No one’s really doing anything, all of us citizens are just kind of awed, kind of dumbstruck by the whole situation. Sitting back in our cars with our families or friends, just waiting to see what will happen next.
A new caravan of shiny camouflaged trucks and Jeeps pulls up behind the barricade. The front line of vehicles parts slightly to let a big tractor-trailer through; a few people press forward, thinking maybe this is their chance to escape, but some gunmen are on them in nanoseconds, threatening them back. The tractor-trailer rolls forward, and turns left, and we can see what it is hauling: a large concrete wall. A second tractor trailer moves in behind the first and turns right. They set up their perimeter as we watch, dumbfounded. Then some flunkies begin unloading several other trucks, pulling out long coils of crisscrossed wire, bundles of metal poles, and an armload of large posthole diggers. They spread out into the fields at either side of the blocked off throughway, and start laying the fence.

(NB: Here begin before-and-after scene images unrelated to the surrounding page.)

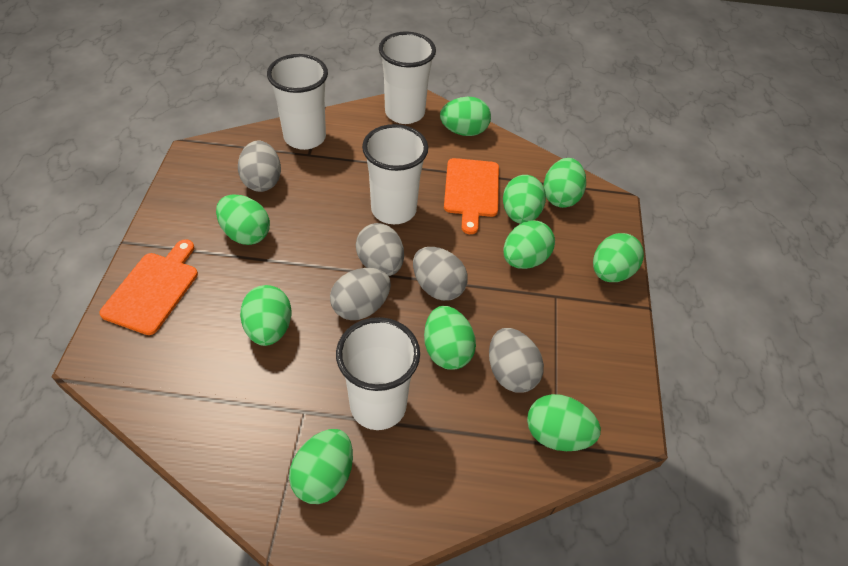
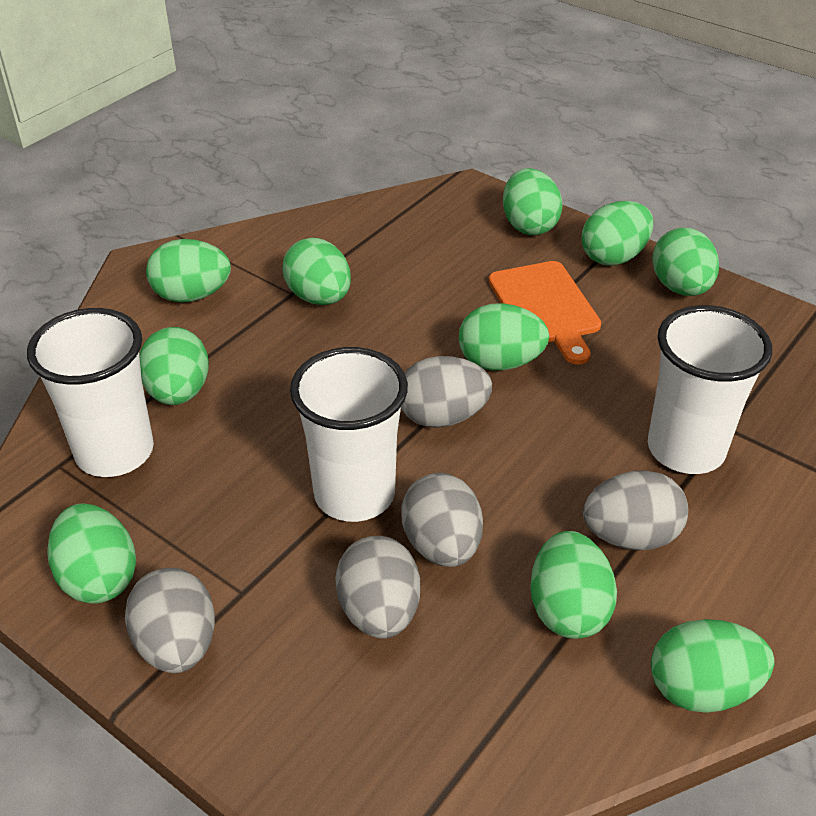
orange cutting board: 2 -> 1
white cup: 4 -> 3

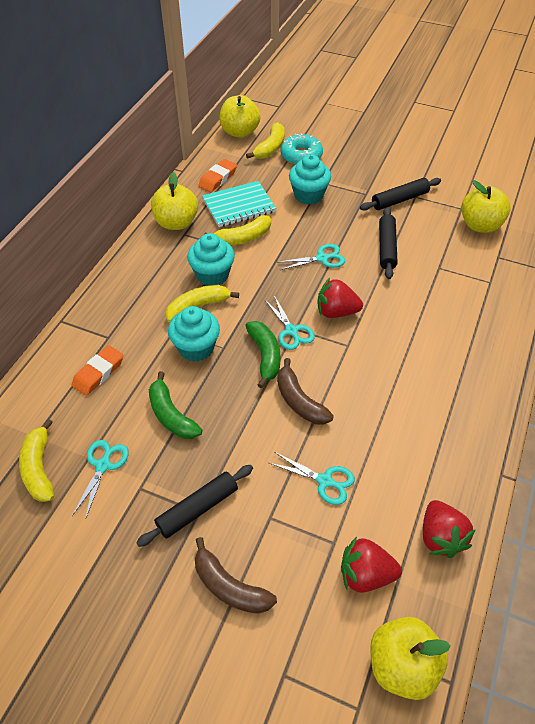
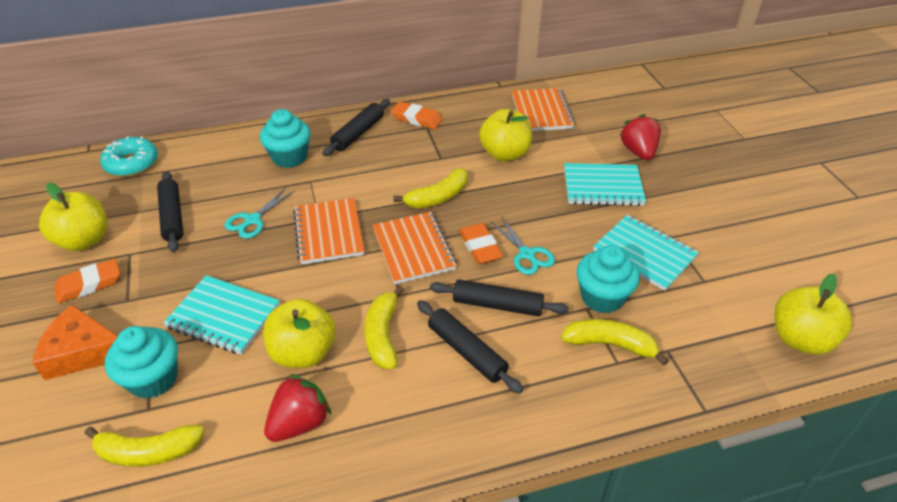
black rolling pin: 3 -> 4
brown banana: 2 -> 0
green banana: 2 -> 0
orange cheese: 0 -> 1
orange eraser: 2 -> 3
orange notebook: 0 -> 3
red strawberry: 3 -> 2
turquoise notebook: 1 -> 3
turquoise scissors: 4 -> 2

“They’re fencing us in,” I say. “They’re literally fencing us in.”
Seeing this, the crowd grows agitated, and they begin their shouts again, this time not calling for people to move their asses but for some sort of explanation. In response, a voice booms out all around us as if being beamed from the clouds.

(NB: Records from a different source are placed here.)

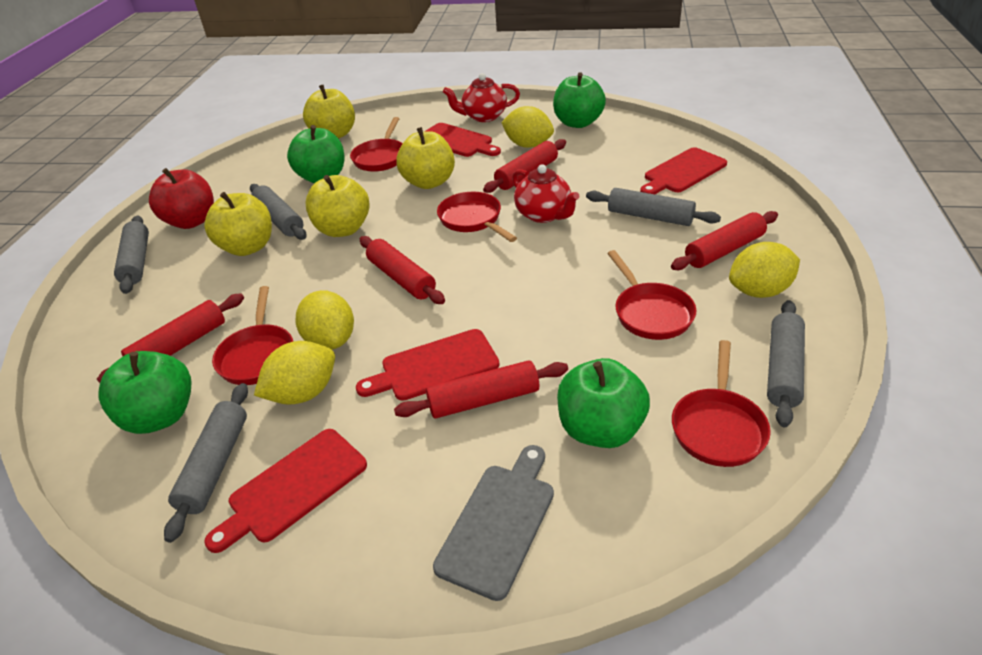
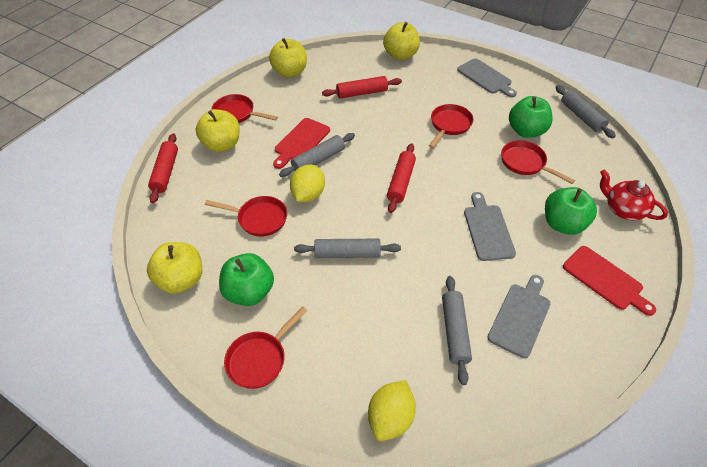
green apple: 4 -> 3
grey cutting board: 1 -> 3
grey rolling pin: 5 -> 4
red apple: 1 -> 0
red cutting board: 4 -> 2
red rolling pin: 5 -> 3
red teapot: 2 -> 1
yellow lemon: 4 -> 2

“Ladies and gentlemen,” the voice opens, as if warming up a crowd at a concert hall. “Please return to your vehicles and tune your radios to channel one oh seven point six. Evacuation procedures will be broadcast to you once you have all returned to your vehicles. Ladies and gentlemen, please return to your vehicles and tune your radios to channel one oh seven point six. Evacuation procedures will be broadcast to you once you have all returned to your vehicles. Ladies and gentlemen….”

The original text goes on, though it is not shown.